Sir John Alexander Macdonald was the first prime minister of Canada between the years 1867–73, 1878–9. He was a professional lawyer, businessman and politician. Macdonald was born on the born on January 10, 1815 in Glasgow, Scotland; died June 6, 1891 in Ottawa. John’s personal life consisted of his first wife, who was an invalid during most of their married life and died in 1857.
His first son died at the age of 13 months, while a second son, Hugh John (born in 1850) survived. In 1867 Macdonald married Susan Agnes Bernard, who gave birth in 1869 to a daughter, Mary. Sadly, Mary was afflicted with hydrocephalus and never walked, although she lived to until 1933.
At age 15 Macdonald began to article with a prominent Kingston lawyer. Both at school and as an articling student, he showed promise. At 17 he managed a branch legal office in Napanee by himself, and at 19 opened his own office in Kingston, two years before being called to the Law Society of Upper Canada.
Macdonald’s early professional career coincided with the rebellion in Upper Canada and subsequent border raids from the US. He was in Toronto in December 1837 where, as a militia private, he took part in the attack on the rebels at Montgomery’s Tavern. In 1838 he attracted public notice by defending accused rebels, including Nils von Schoultz, leader of an attack on Prescott.
Macdonald political career began in February 1843; he announced his candidacy for the post of alderman in Kingston’s Fourth Ward. On March 29 1843, Macdonald celebrated his first election victory, with 156 votes against 43 for his opponent, a Colonel Jackson.
He also suffered what he termed his first downfall, as his supporters, carrying the victorious candidate, accidentally dropped him onto an over-sentimental street.
In March 1844, Macdonald was asked by local businessmen to stand as Conservative candidate for Kingston in the upcoming legislative election. Macdonald followed the contemporary custom of supplying the voters with large quantities of alcohol.
In the era preceding the secret ballot when votes were publicly declared, Macdonald defeated his opponent, Anthony Manahan, by 275 “shouts” to 42 when the two-day election concluded on 15 October 1844. At that time, the Legislative Assembly met in Montreal.
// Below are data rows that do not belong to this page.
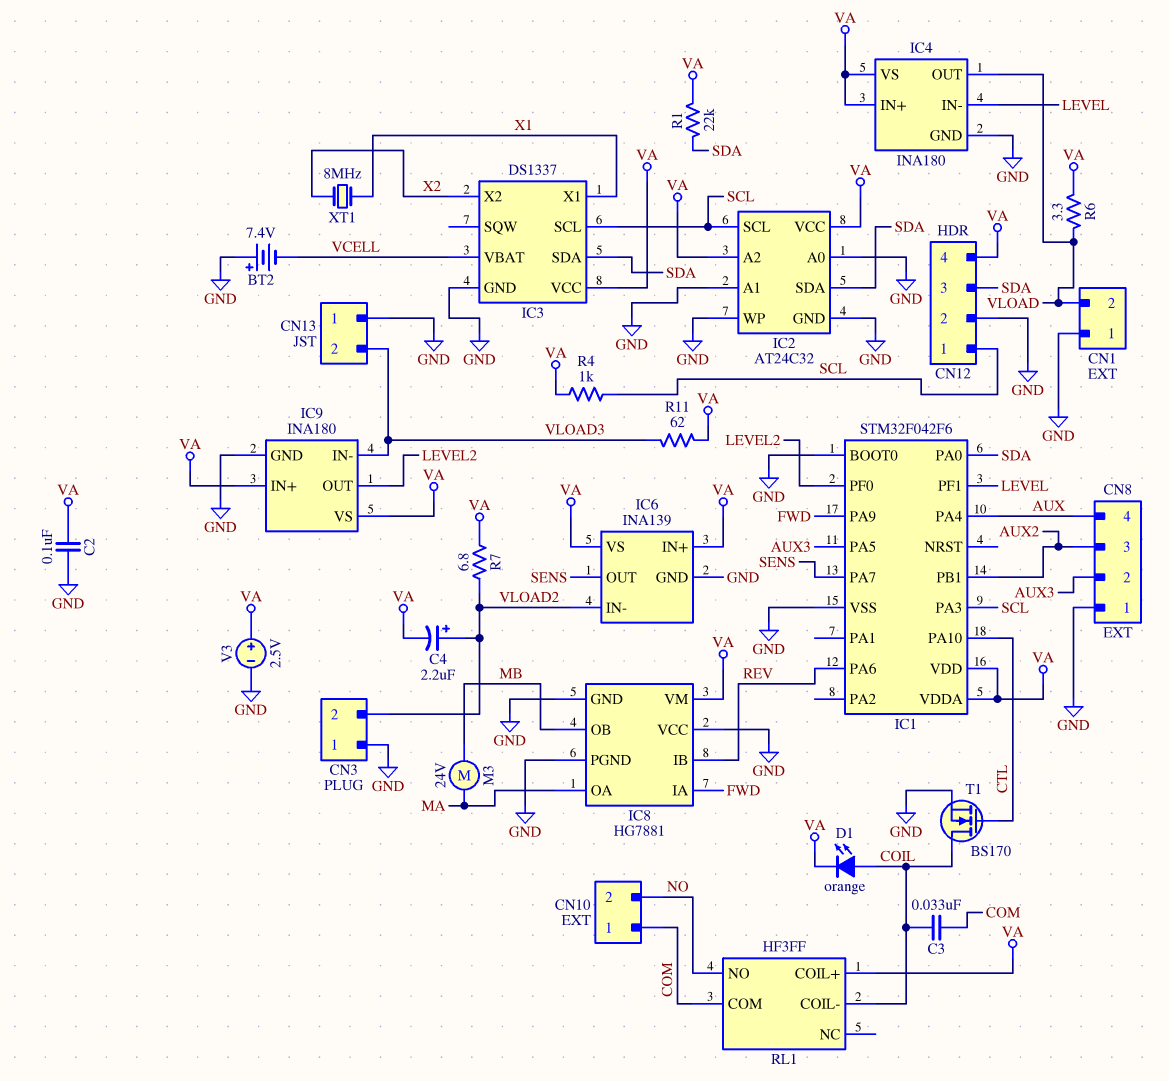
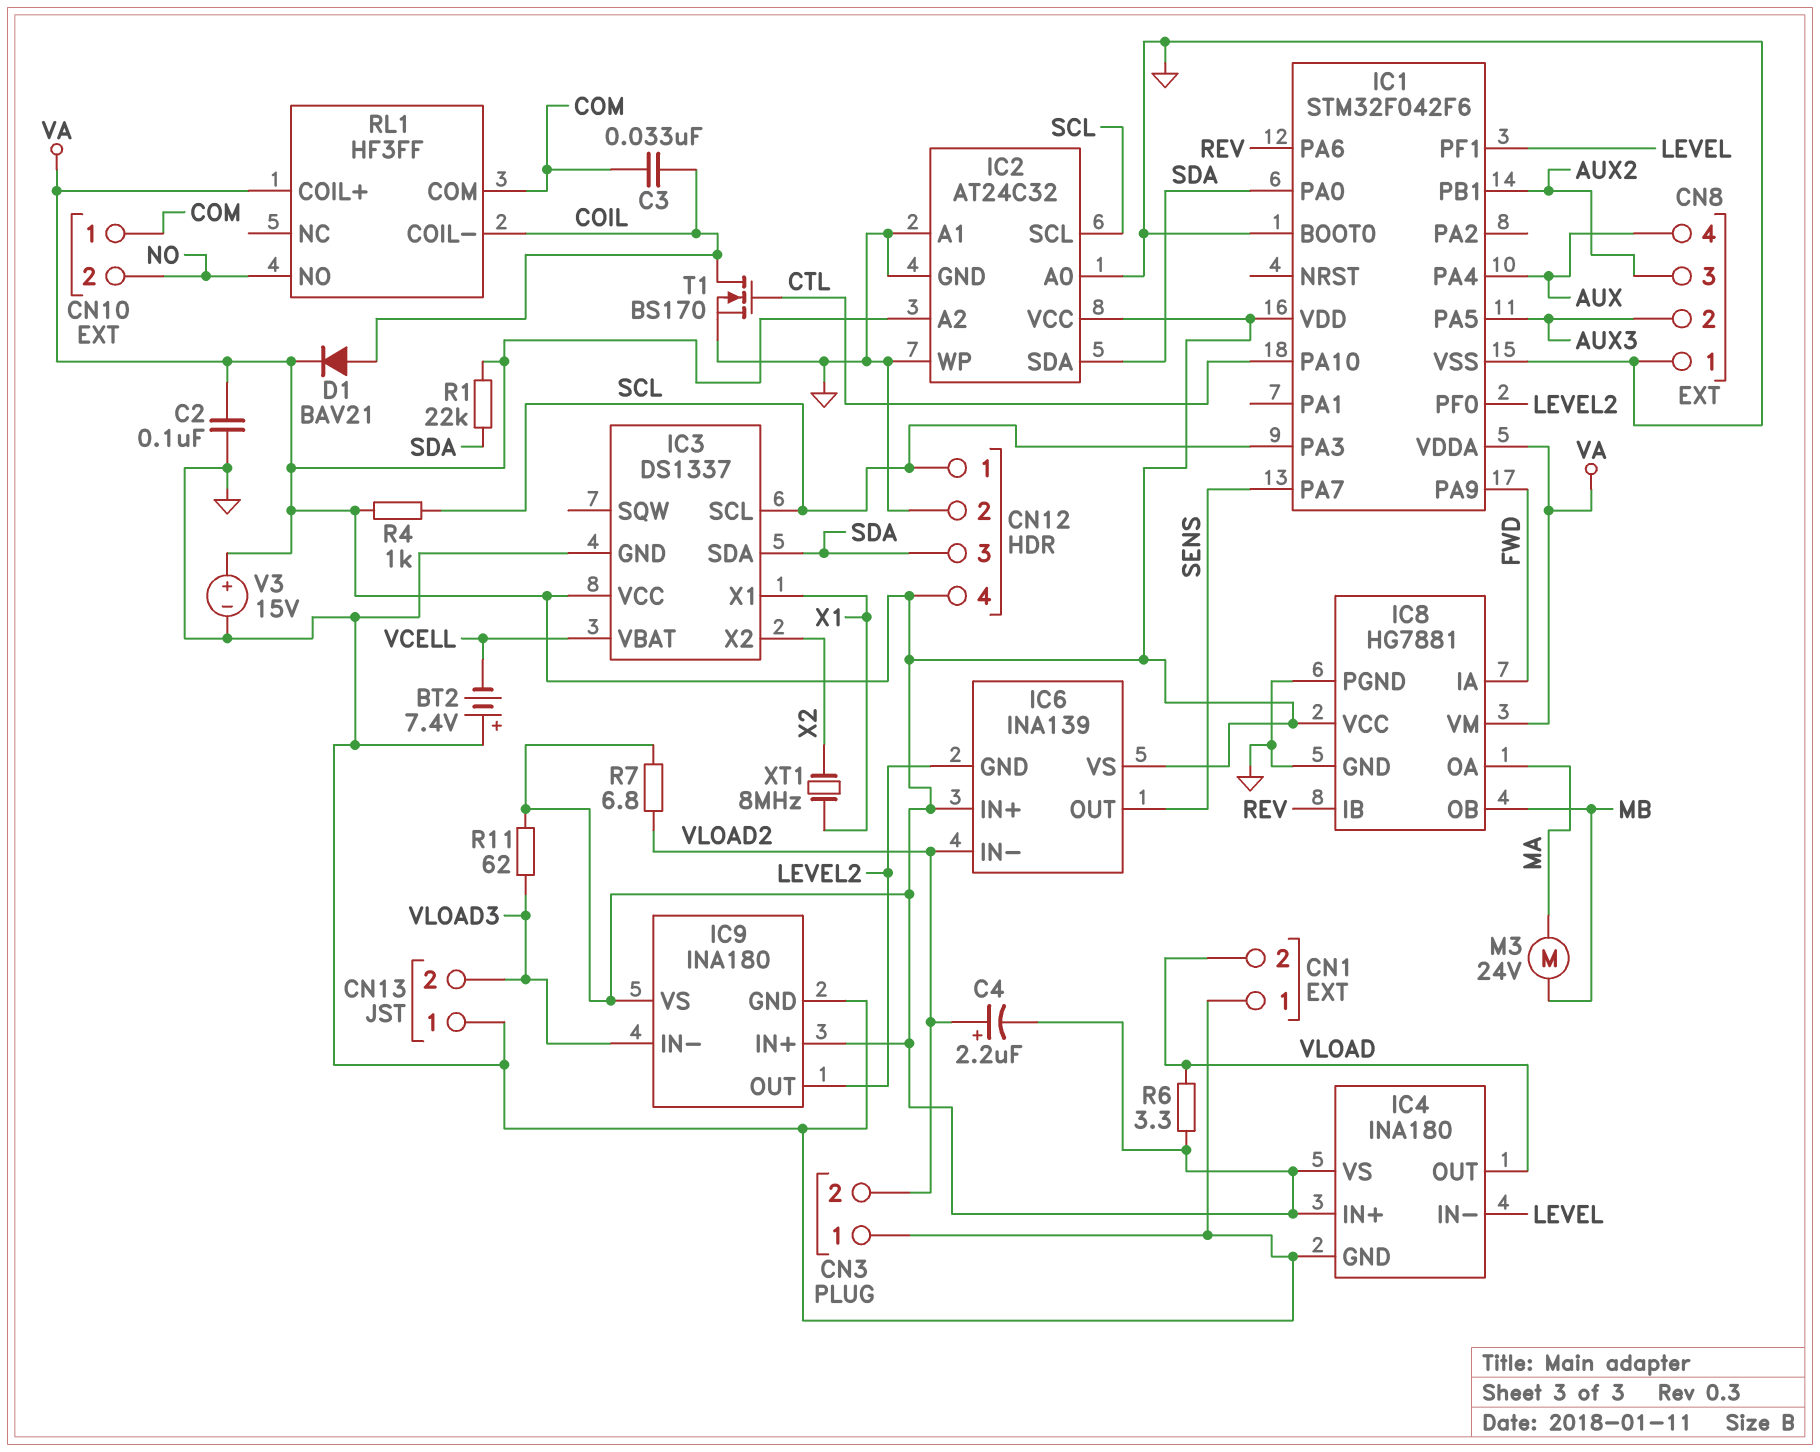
D1: LED orange (A COIL, K VA) -> diode BAV21 (A COIL, K VA)
IC6 pin GND: GND -> LEVEL2
IC8 pin VCC: GND -> VA
V3: 2.5V (plus VA, minus GND) -> 15V (plus VA, minus GND)

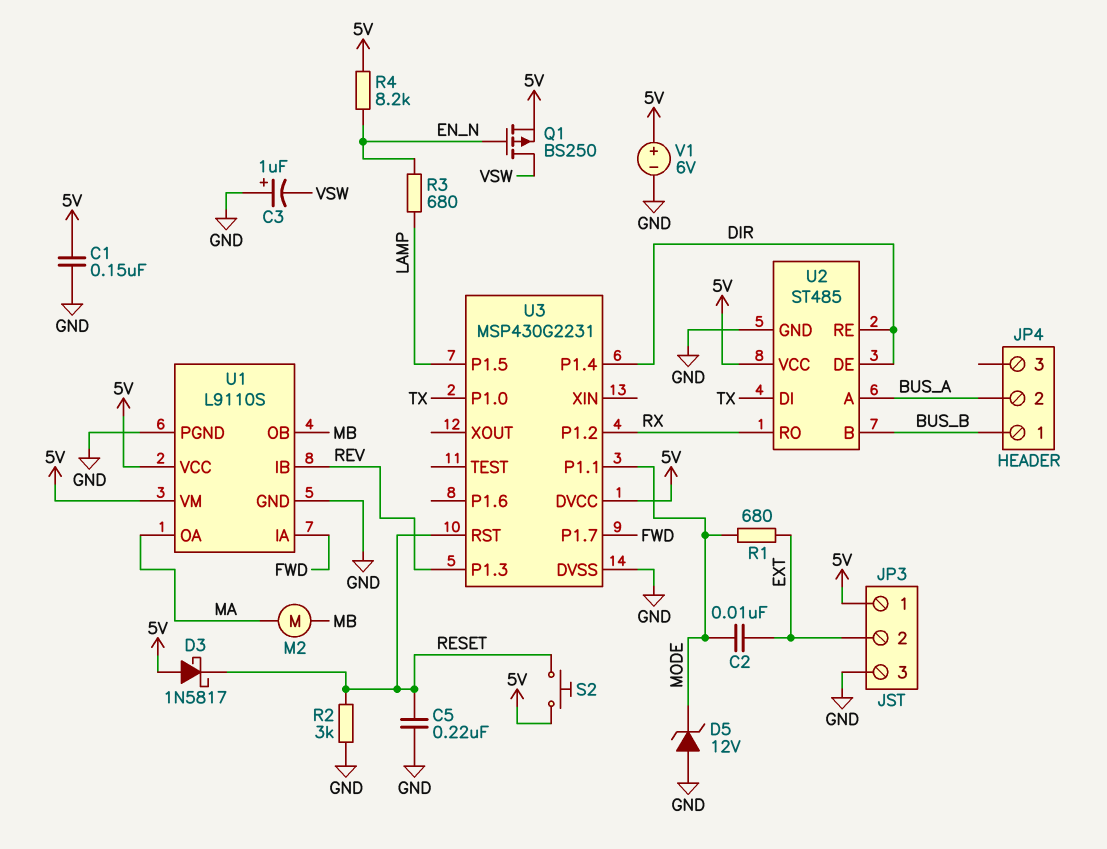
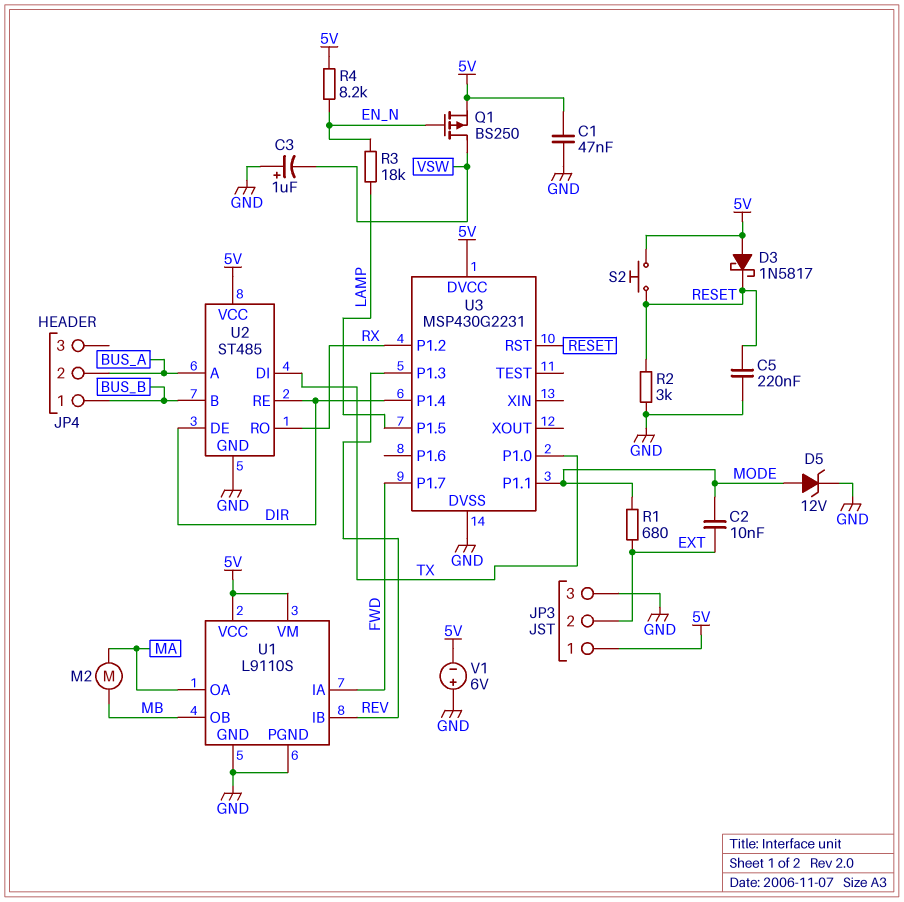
C1: 150nF (5V, GND) -> 47nF (5V, GND)
D5: zener 12V (A GND, K MODE) -> zener 12V (A MODE, K GND)
R3: 680 (EN_N, LAMP) -> 18k (EN_N, LAMP)
V1: 6V (plus 5V, minus GND) -> 6V (plus GND, minus 5V)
Macdonald was never a conversationalist, and especially disliked the bombastic addresses of the time. Instead, he found a position in becoming an expert on election law and parliamentary procedure.
Macdonald served just less than 19 years as Prime Minister, a length of service only surpassed by William Lyon Mackenzie King. Unlike his American counterpart, George Washington, no cities or political subdivisions are named for Macdonald (with the exception of a small Manitoba village), nor are there any massive monuments.
A peak in the Rockies, Mount Macdonald at Rogers Pass, is named for him. In 2001, Parliament designated 11 January as Sir John A. Macdonald Day, but the day is not a federal holiday and generally passes unremarked.Macdonald appears on the present Canadian ten-dollar bill.
He also gives his name to Ottawa’s Sir John A. Macdonald Parkway,Ottawa Macdonald-Cartier International Airport and Ontario Highway 401 (the Macdonald-Cartier Freeway), though these facilities are rarely referred to using his name.